Arnold: As I listen to you talk, the first image that pops into my head is my neighbors who go down to the East River at six in the morning with fishing poles and pull food and income out of the East River just because they bothered to go over there. They're not making a killing, but they have a clothesline outside their window that's strung with fish instead of underwear. It’s such an inspiring, important thing to be aware of. I feel so connected to that relationship with the city. For all the mythological difficulty of this place, which does find a way to kick your ass, it can still be done. It’s all here.
CULTURED: Can you talk about the elements of the city that you're channeling into the work that's gonna be on view in both of your respective shows?
Arnold: It's a show that I would not have made myself and that I could not have made myself. The way that this show came to be is that my lovely neighbor Ethan James Green expressed interest in what I was doing. I didn't think twice. The show results from the conversation between me and Ethan and me handing Ethan the keys and asking him what he sees. It ends up functioning the same way one of the photos does in that I create an opportunity for serendipity.
Susskind: My show is a continuation of these exhibitions that I've done on my own over the past couple of years that are also thinking a lot about this enchantment with New York. This idea of looking from an aspirational distance at the city with a withdrawn perspective. Then reconciling that with really being on the ground level looking at the pavement and searching for crumbs that have fallen off the table. I'm showcasing the sculptures as artifacts. It's gathering these disparate components and engaging them in these scenes of accommodation where they kind of tease out a behavior in each other that might not have anything to do with their intended purpose.
CULTURED: How have you sustained your practice and dialogue with the city over 18 and 20 years of living here, respectively?
Susskind: In some ways, it is like an old person’s game. We're not professional athletes; it's not like we're looking at our 20s as the golden age and then needing to start thinking about career modification after that. The potential for us to continue to do what we're doing all the way to the end and potentially grow and improve is special. It seems like often we're surrounded by people who are racing, and I feel like we’re not really in a rush.

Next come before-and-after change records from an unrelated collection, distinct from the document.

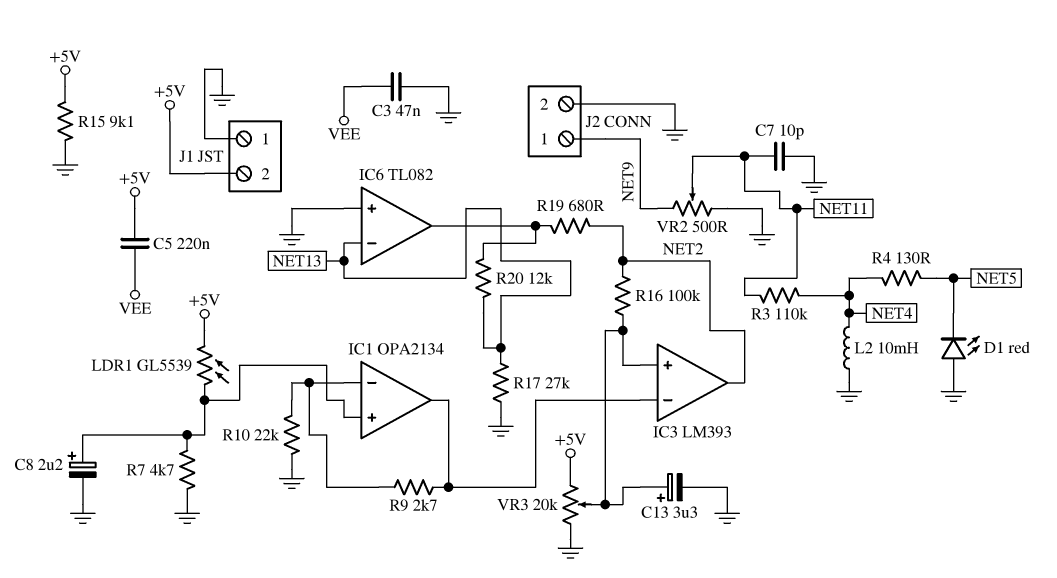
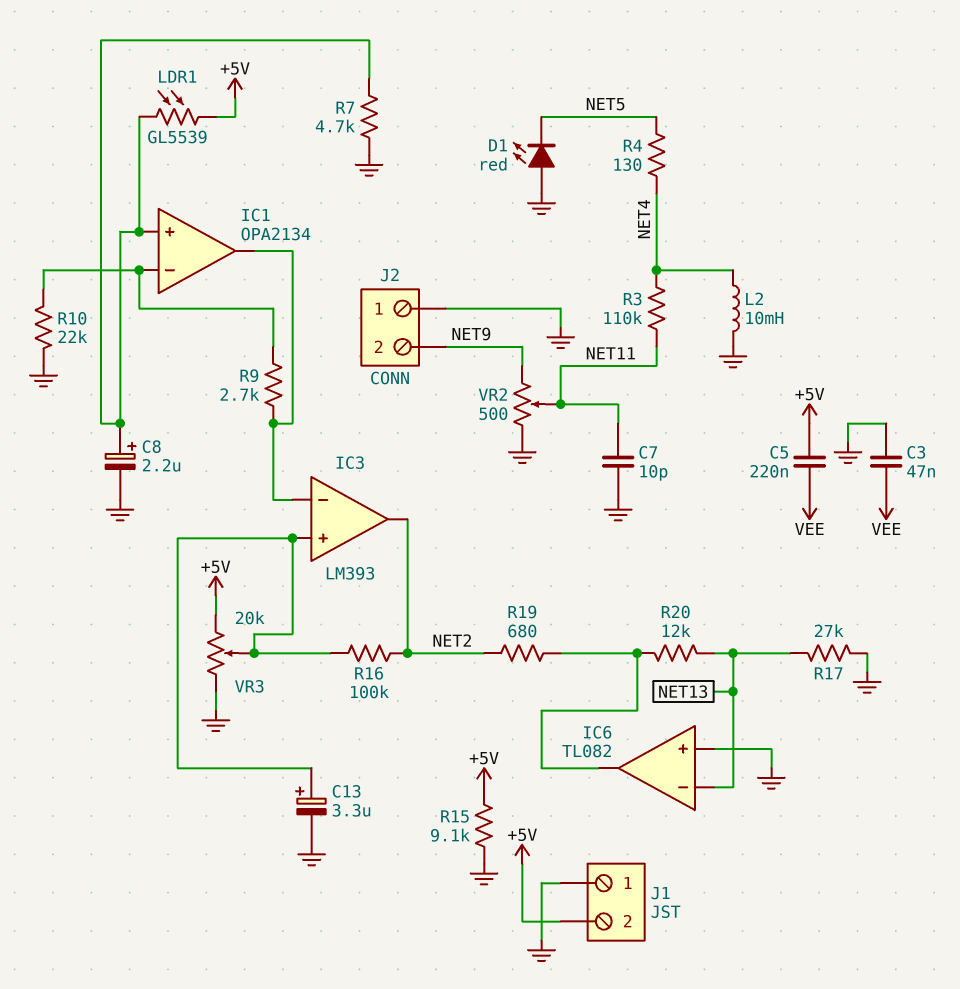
J2 pin 1: NET9 -> GND
J2 pin 2: GND -> NET9

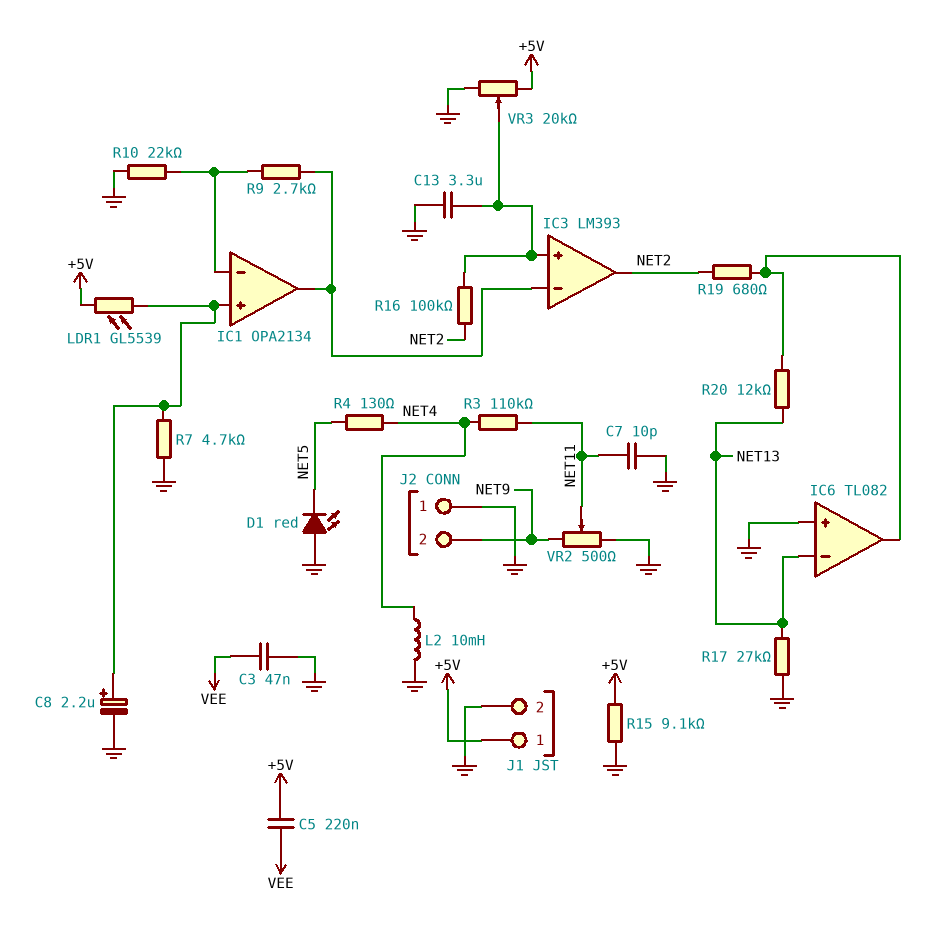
C13: 3.3uF (plus IC3/in+, minus GND) -> 3.3uF (GND, IC3/in+)
J1 pin 1: GND -> +5V
J1 pin 2: +5V -> GND

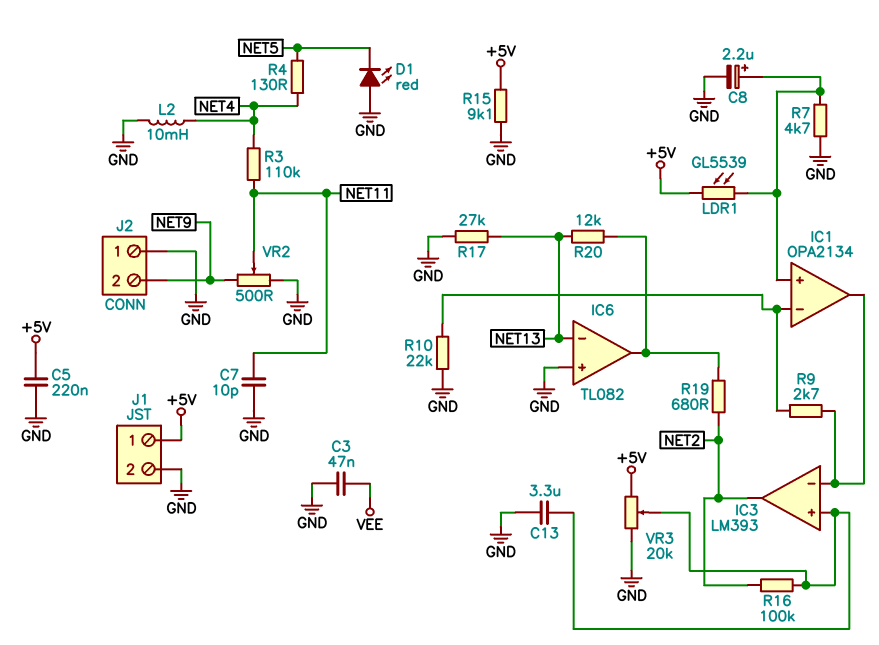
C5: 220nF (+5V, VEE) -> 220nF (+5V, GND)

Arnold: I think I'm already to the point where the photos themselves are kind of disposable in a way. I want them to be true to me. What has taken over as the source of energy and commitment is this paradoxical education where the deeper I get into it, the less I know. It's really just like this long-term relationship with my gut. I'm not continuing for the sake of making work necessarily, I'm continuing for the sake of learning how to be in the world. Photography just comes along with me no matter what I'm doing or where I go.
"Daniel Arnold: New York Life" is on view through December 22, 2023 at New York Life Gallery in New York.